Thursday, September 10, 2026

Arte & Cultura

Milano, Marco Termenana presenta il suo libro ‘Mio figlio. L’amore che non ho fatto in tempo a dirgli’ dialogando con il giornalista Fabio Benati

Maggio 10, 2022

Mercoledì 11 maggio alle ore 18.30, presso una delle sale del Br Attimi all’interno della Parrocchia San Pietro in Sala, in piazza Wagner 2 di Milano, il giornalista Fabio Benati dialoga con Marco Termenana (pseudonimo) autore del libro “Mio figlio. L’amore che non ho fatto in tempo a dirgli”, edito a giugno 2021.

L’evento si inserisce nell’ambito della rassegna “Eventi di Primavera” promossa dall’Associazione “I sempre vivi” guidata da Simona Police. Interviene Giulio Gallera, presidente Commissione Programmazione e Bilancio Consiglio regionale Lombardia e già assessore regionale al Welfare. 

Chi è Marco Termenana? Con lo pseudonimo di El Grinta, sullo stesso argomento, ha già pubblicato “Giuseppe”. I romanzi sono ispirati al suicidio di Giuseppe, il figlio ventunenne (il primo di tre), quando in una notte di marzo 2014 apre la finestra della sua camera, all’ottavo piano di un palazzo, e si lancia nel vuoto. Senza mai cadere nella retorica, la storia racconta il (mal) vivere di chi si è sentito sin dall’adolescenza intrappolato nel proprio corpo: la storia di Giuseppe è infatti anche la storia di Noemi, alter ego femminile, che assume contorni definiti nella vita dei genitori solo nel momento in cui si toglie la vita.

Tragedia non solo di mancata transessualità ma anche di mortale isolamento, al secolo hikikomori, malattia consistente nella scelta di rifuggire totalmente dalla vita sociale e familiare.

Mio figlio“, in linea con il libro precedente, sta mietendo numerosi riconoscimenti nei concorsi letterari di tutta Italia: l’ultimo (per data), il diciassettesimo, a Palermo, con “Città di Cefalù”.

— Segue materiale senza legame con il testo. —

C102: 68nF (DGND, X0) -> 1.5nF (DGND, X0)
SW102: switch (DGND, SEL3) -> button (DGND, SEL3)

Ma perché questo evento? Ce lo dice l’avvocato Giulio Gallera che ha avuto l’idea: “Ho letto il libro e ho trovato davvero straziante la lettera che Giuseppe lascia ai genitori, riportata integralmente. Mi è piaciuto lo stile di scrittura, diretto, dell’autore che racconta le vicende tormentate che ha dovuto fronteggiare e ho immediatamente realizzato che quel vissuto quotidiano, quelle situazioni avrebbero potuto toccare ciascuno di noi”. “Non è facile – conclude Gallera – raccontare i sentimenti e i fatti che ha vissuto, anche i più tragici, attraverso uno stile vivace”.

Ho scritto questi libri solo per commemorare Giuseppe, ma se la storia gira per l’Italia e aiuta i ragazzi a capire che bisogna sempre aprirsi sui propri problemi, sono contento – afferma l’autore -. Credo poi che noi genitori non dobbiamo mai stancarci di ascoltare i figli. Non è mai il momento sbagliato per parlare delle loro criticità, qualsiasi esse siano, anche quando e se ci beffeggiano”.

Oltre ad essere un esempio per tutti, genitori e non, su come rispondere alle avversità della vita, di fatto, la testimonianza che ci propone l’autore condividendo il suo rapporto con un figlio difficile aiuta a riflettere sul proprio ruolo di genitore e di figlio e stimola anche tutti gli altri soggetti della “filiera” educativa, ognuno per il suo ruolo.

Ultimo ma non per ultimo, bella e avvincente l’umanità delle “scene” con la nonna materna, visto il forte rapporto che Giuseppe aveva con lei.

La presentazione del libro in programma l’11 maggio più che la presentazione di un libro, oltre a commemorare Giuseppe, è un momento di riflessione per tutti quegli adulti che mettono al centro della propria vita la famiglia.